DEV Community

Cover image for Project 68 of 100 - Digital Image Shopping Cart with React Context + Router
James Hubert
James Hubert

Posted on

Project 68 of 100 - Digital Image Shopping Cart with React Context + Router

Hey! I'm on a mission to make 100 React.js projects ending May 31st. Please follow my dev.to profile or my twitter for updates and feel free to reach out if you have questions. Thanks for your support!

Link to today's deployed app: Link
Link to the repo: github

This Shutterstock-like website came with URLs for a predetermined set of images and used the React Context API for keeping track of the shopping cart and to keep track of which images the user had favorited. It's a continuation of Part 1 of this project which I posted about yesterday here.

This was the capstone project to Bob Ziroll's ~10 hour React Bootcamp course on Scrimba, which has essentially taught me React. So I'm a huge fan.

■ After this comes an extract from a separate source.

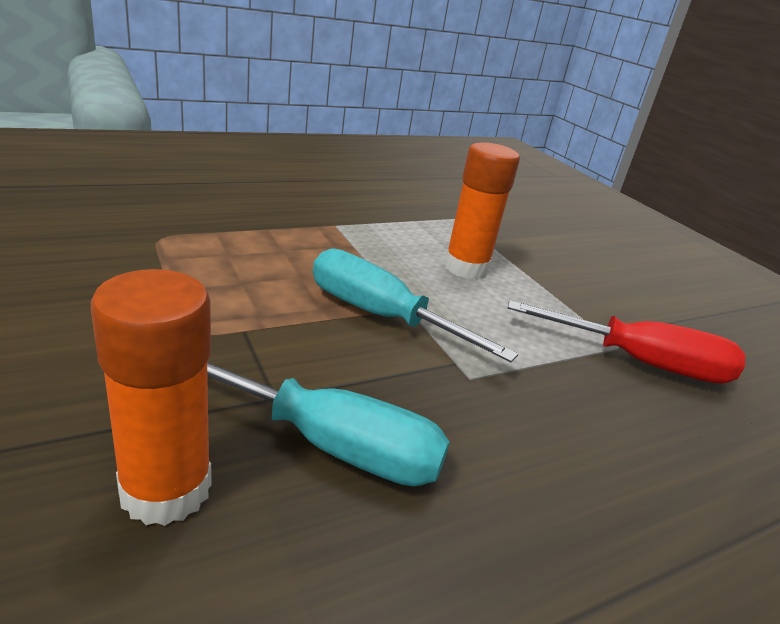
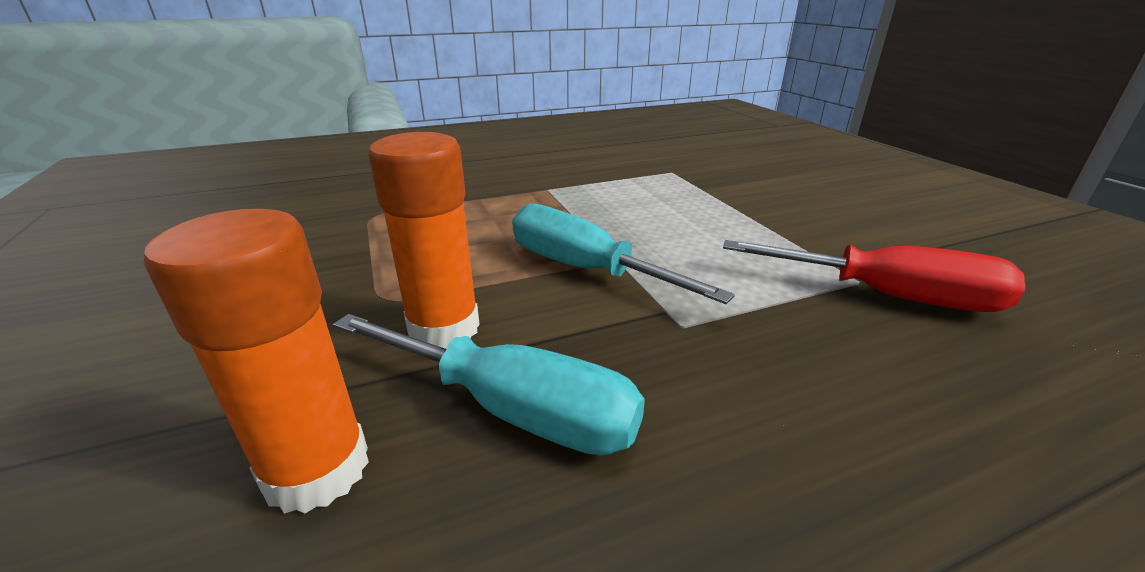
camera: 10 degrees right, 0 degrees up
(466, 268) = (680, 216): orange glue stick -> orange glue stick (444, 328)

In terms of code implemented, we used a lot of the more recent features of React. This used React hooks like useState, useEffect, and useContext extensively. It also used the Context API to store state and share it between components. We built in some basic validation with PropTypes and Bob built a custom hook at the end to share a hover function for styling across the image components but this ended up being a worse solution for me than keeping it at the component state level so I commented that out.

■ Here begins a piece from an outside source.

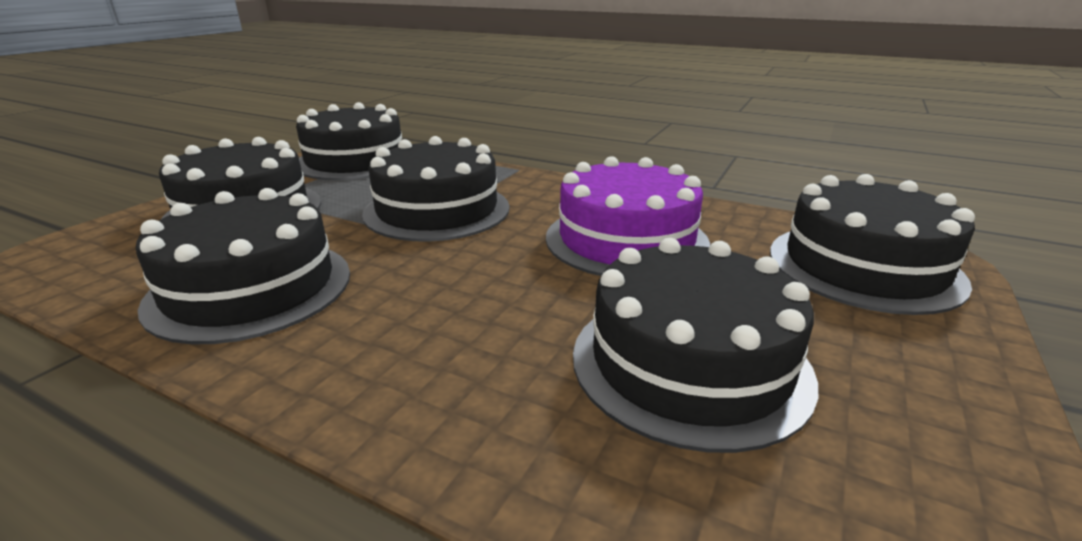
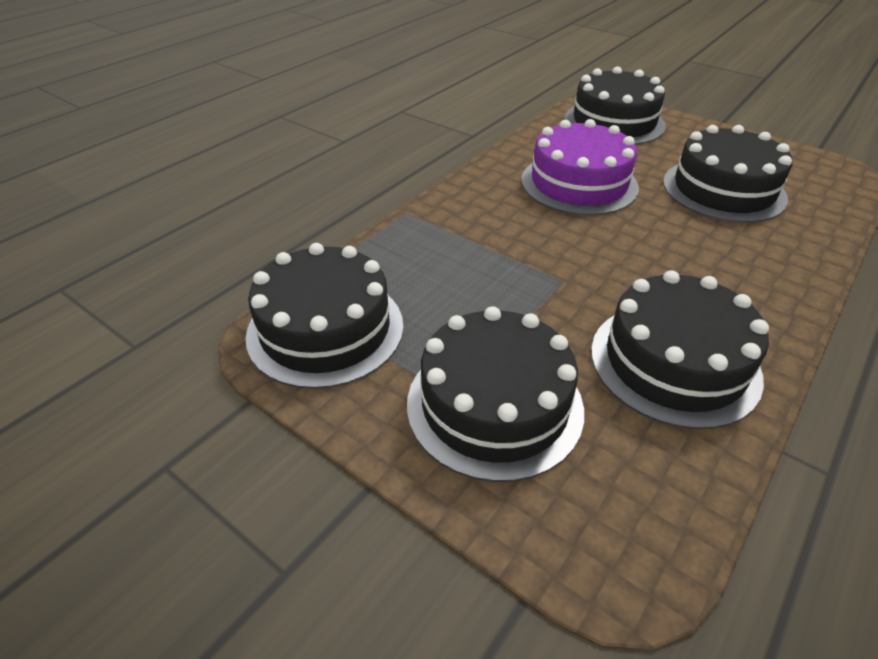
camera: 80 degrees left, 15 degrees up
(437, 210) = (511, 264): black cake -> none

Usually I write at length about the tech used in each project but this project used almost all the same React concepts that I used in the project I did last weekend where I wrote a massive blog post. I even predicted this capstone in a way by building in a shopping cart and handling it with the Context API. So for code I'd rather refer you to my github for this project and to the blog post I wrote up on Saturday link here.

The one thing I will post is the Context file, just because we actually created, stored, and exported more methods on that function than I ever have before.

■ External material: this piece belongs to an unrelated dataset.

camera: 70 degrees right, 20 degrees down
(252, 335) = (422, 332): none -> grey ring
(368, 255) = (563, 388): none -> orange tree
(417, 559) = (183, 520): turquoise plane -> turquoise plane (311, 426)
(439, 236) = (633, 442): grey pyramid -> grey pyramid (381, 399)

import React,{useState,useEffect} from 'react'

const Context = React.createContext()

function ContextProvider({children}) {
  const [allPhotos,setAllPhotos] = useState([])
  const [cartItems,setCartItems] = useState([])

  const PHOTOS_URL = "https://raw.githubusercontent.com/bobziroll/scrimba-react-bootcamp-images/master/images.json"

  function toggleFavorite(id) {
    setAllPhotos(prevPhotos => {
      const photosArr = [...prevPhotos]
      const thisPhotoIdx = photosArr.findIndex(photo => photo.id === id)
      const thisPhoto = photosArr[thisPhotoIdx]
      thisPhoto.isFavorite === true ? thisPhoto.isFavorite = false : thisPhoto.isFavorite = true;
      return (photosArr)
    })
    console.log(`Image with ID ${id} favorite toggled.`)
  }

  function addToCart(newItem) {
    setCartItems(prevItems => [...prevItems, newItem])
  }

  function removeFromCart(id) {
    setCartItems(prevItems => prevItems.filter(item => item.id !== id))
  }

  useEffect(() => {
    fetch(PHOTOS_URL)
      .then((res) => res.json())
      .then((data) => setAllPhotos(data))
  },[])

  return (
    <Context.Provider value={{allPhotos,toggleFavorite,cartItems,addToCart,removeFromCart}}>
      {children}
    </Context.Provider>
  )
}

export {Context,ContextProvider}
Enter fullscreen mode Exit fullscreen mode

Granted, it's only 3 pre-built methods shared by Context to manipulate its state, but there's so much flexibility with Context it does make me excited to learn more about sharing code between components and manipulating app-wide state without passing a bunch of pesky props down all the time.

Enjoy y'all! It's on to Redux next for even more state management fun.